Ahimsa is a Yoga principle that you are encouraged to follow when taking yoga seriously. It means non violence and even though we are here on a beginners course and not taking it too seriously at the moment its still a concept we can focus on both on and off the mat.
Ahimsa can also be translated as kindness. Kindness to others but also kindness to yourself. We often promote kindness to others, support the and offer advice when times are hard but when it comes to being kind to ourselves, in our self talk and looking after our bodies and minds, kindness can become neglected.
We tear ourselves apart over the smallest matter, push ourselves to far to keep up with others and even ignore sound after we give others that will often help us too. if that voice in your head is a negative one, life can become even harder.

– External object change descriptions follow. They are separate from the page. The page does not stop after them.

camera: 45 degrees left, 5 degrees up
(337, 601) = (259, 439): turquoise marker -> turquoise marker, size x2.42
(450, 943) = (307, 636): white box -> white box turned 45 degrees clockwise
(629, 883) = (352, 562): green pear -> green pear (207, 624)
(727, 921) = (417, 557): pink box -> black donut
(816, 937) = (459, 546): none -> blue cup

So week 5’s practice was about being kind to our bodies and having a kindness in our self talk.
We introduced some new asana’s this week and below are some handy tips on alignment in those poses.
Trikonasana / Triangle Pose
- Heels in line, feet about 3-4 foot apart, front foot facing forward
- Reach forward with the front arm and tip the torso towards from leg
- The aim is to keep the shoulders stacked and flatten the body to almost 2D
Strengthens legs, core and arms. Stretches the inner legs and side body.

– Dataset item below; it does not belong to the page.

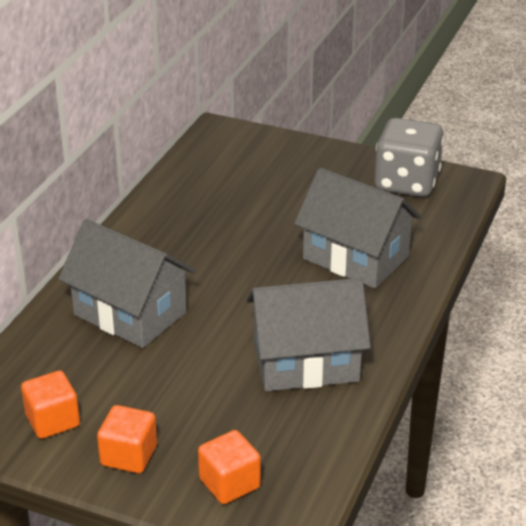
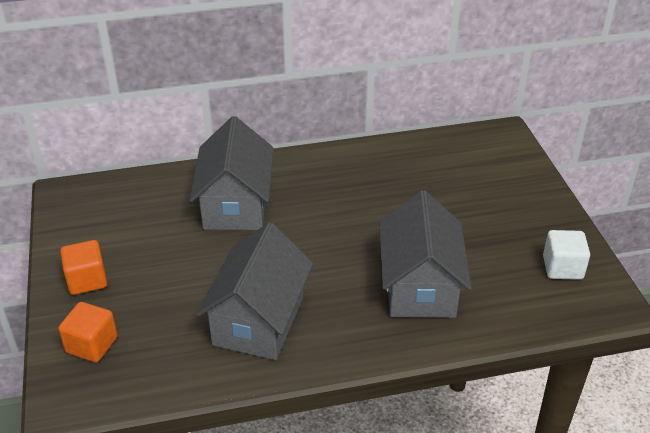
camera: 55 degrees right, 5 degrees up
(53, 421) = (97, 228): orange cube -> none
(305, 362) = (259, 321): grey house -> grey house turned 60 degrees clockwise
(406, 183) = (562, 268): grey dice -> white cube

Jathara Parivrtti / Abdomen Twist
- From knees into the chest drop both knees to one side
- Aim to both shoulders grounded, creating a twist from hips upwards
- Look over the opposite shoulder. Surrender to gravity here.

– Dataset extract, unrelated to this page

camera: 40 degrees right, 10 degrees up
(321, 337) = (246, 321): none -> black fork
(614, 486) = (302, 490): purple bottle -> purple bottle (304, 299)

Rotation of the spine, stretching the hips, side bodies and neck.
Yoga Style of the week:
Yin Yoga is a relatively new yoga style compared to the ancient concepts of Hatha Yoga. It works with the Chinese meridian lines along the body. Stretching and compressing along these lines to effect physical and mental health.
Yin Yoga is mainly floor based where you spend up to 30 minutes in one pose. The reason behind this is that you slowly create space in the body. Holding the poses a little longer allow you to get deeper into the muscles and relax.
During Yin Yoga, there can be a lot of quiet time which also allows the practitioner time to meditate or be alone with their thoughts, which can be tough in itself.
People will often make the mistake of going into the deepest version of the pose straight away and then struggle to hold it for so long. It’s best to take your time and slowly evolve into the pose to feel the full benefits.